Greetings, and welcome back to the FTL project after a long hiatus. It has come to my attention that there are quite a few things that could be improved upon, mainly efficiency and logging, for the sake of knowing what the damn hell is going on at a given time.
For starters— efficiency. Currently, we have bs4 going through tens of thousands of pages, grabbing user data one page at a time. Which would be great, if we were programmers in 18th century Kenya. We’re better than that. Therefore, gamescan.py will be overhauled using the beautiful aria2c engine, so that we can download our 16 beautiful pages at a time.
Good news, my dear children. While I didn’t want to tackle the overhaul of gamescan, I figured it would be easy enough to change games.py. Here are the results:
Old games.py times:
- 17.94 real 1.36 user 0.07 sys
- 18.12 real 1.40 user 0.07 sys
- 15.48 real 1.35 user 0.07 sys
New games.py times:
- 7.52 real 1.19 user 0.10 sys
- 6.24 real 1.20 user 0.10 sys
- 8.93 real 1.20 user 0.11 sys
Pretty damn good improvement, imho.
Now, I am going to change gamescan as CAREFULLY as I possibly can.
I figure the best way to attack this file would be to first examine carefully what it does. Remember, you haven’t touched this file in months.

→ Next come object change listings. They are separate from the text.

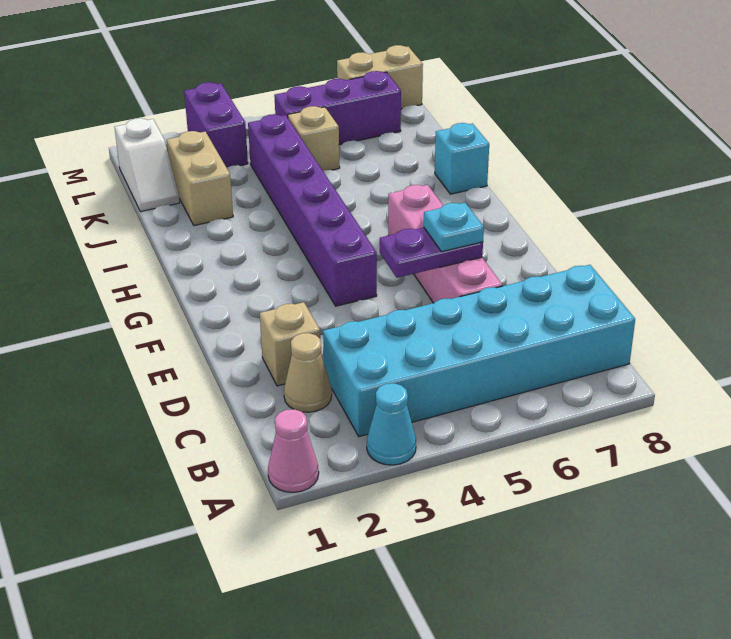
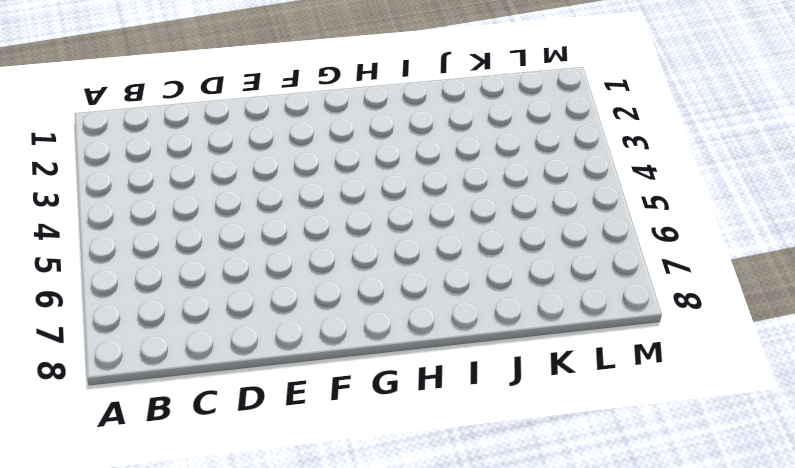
none -> pink cone A1 level 1
none -> cyan cone A3 level 1
none -> cyan brick B3:C8 level 1

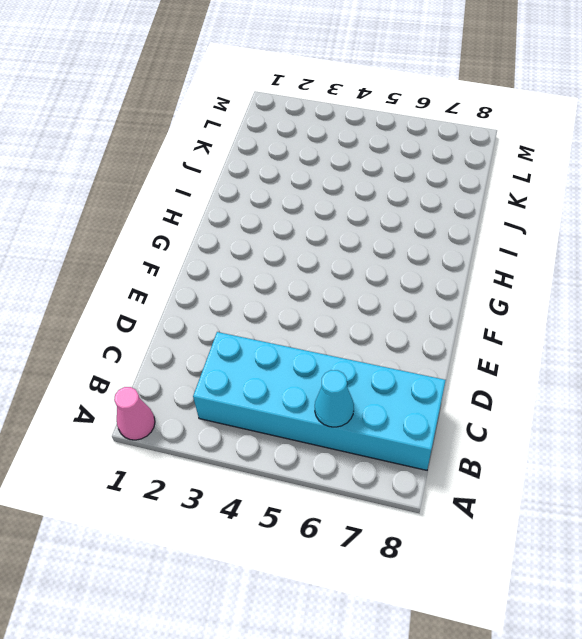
cyan cone B6 level 2 -> cyan cone A3 level 1
none -> tan cone C2 level 1
none -> tan brick D2 level 1
none -> pink brick D6:G6 level 1

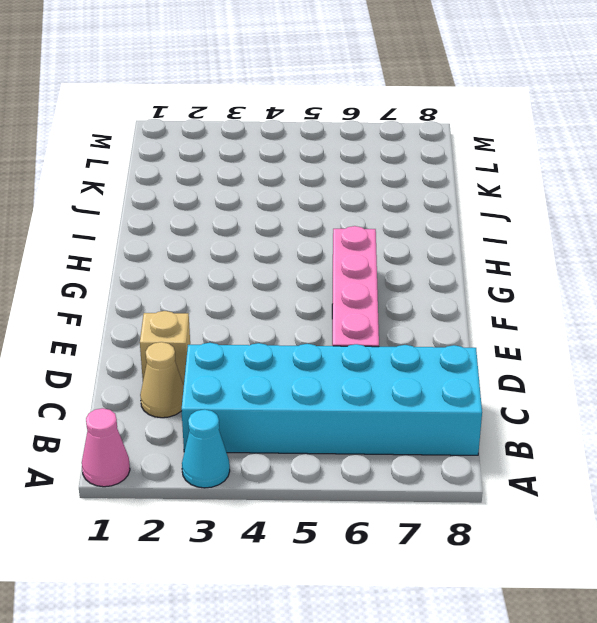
none -> purple brick F4:K4 level 1
none -> cyan brick I8 level 1
none -> tan brick J2:K2 level 1

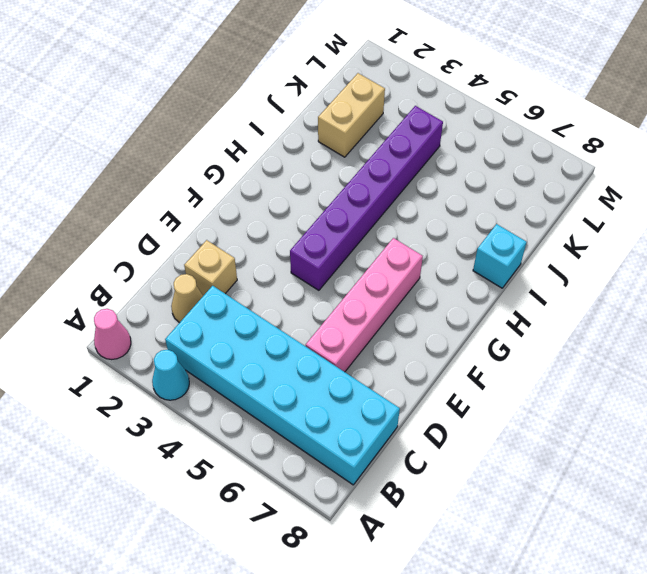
none -> white slope K1:L1 level 1 top L
none -> tan brick K5 level 1
none -> purple brick L3:M3 level 1

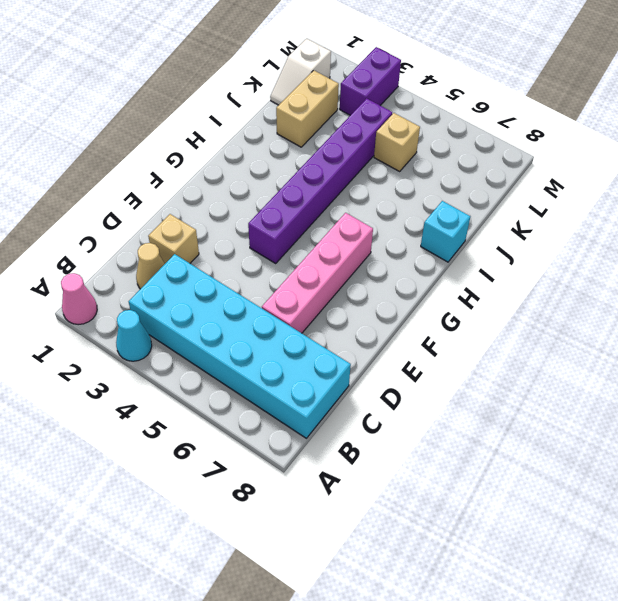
none -> purple brick L5:L7 level 1
none -> tan brick M7:M8 level 1
none -> purple plate E5:E6 level 2

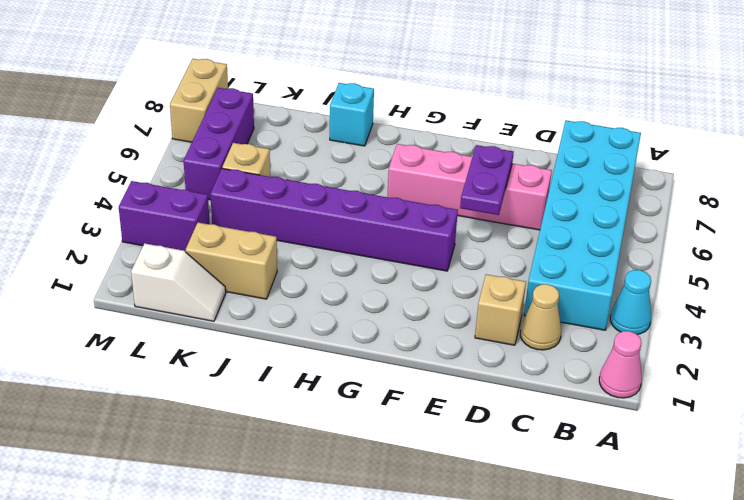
none -> cyan plate E6 level 3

After collecting the list of games with getGames(), it sends the game name to gameScan().
Within gameScan(), there is the function pageCounter(), which visits the first page of the game, and extracts a certain paragraph tag that holds the amount of players. Because we know that statistically only the first 1/3rd have positive net worths, this number is divided by three and rounded accordingly.
- Create a list of the urls for the first page of the games we need to scan, and append this to a list.
- Go Through this list and use aria2c to download the pages.
- Create a function that will go through the files for these pages, find the number of people within the game, and create a list of proper urls for the correct number of pages that need to be indexed. It is possible that I may be able to avoid one more url request by having pageScan accept multiple input types. Whenever I am parsing the page for the number of players, I might be able to send over the file if the number of people < 10, as I wouldn’t need any pages past this. Most of these games aren’t any more than 2 pages, so that might cut time in half.
- Download these pages to be parsed by pageScan.
- Delete pageCounter
- Rewrite pageScan to open files instead of urls.
- Make sure that we keep the url in there somehow, most likely as the title of the file. There are some regex functions that will need some of the data stored here.
Let’s begin, my dear children.
Alright, so I was able to complete the majority of the changes that I needed to, however pageScan is a little difficult. The main problem with this is just how much data it pulls from the url, which cannot exactly be saved in the file title.
The easiest way to address this would be to keep the regular expression things the same and just rebuild the url when it first opens up the file for parsing. I figure the easiest way to format the file name would be to use commas as OS X allows this in their file system. I’m not too sure about windows, however, but idc.
Well, the TODO list has been extended. I finished converting pageScan() to use downloaded pages, however I forgot about the playtime() function. Seems that this is slowing the program down quite a bit, which is strange as it shouldn’t be adding more… Nevermind. WE’RE DOWNLOADING 10,000 DAMN PAGES FOR THESE USERS. Time to make some changes.
It looks like I am downloading the playtime of these users before even filtering them out by percent gains or net worth. So rather than downloading ~500 pages I am downloading 10k.
This is the time to sigh deeply. Time to delve deep into the documentation of pandas again so more optimizations can be made.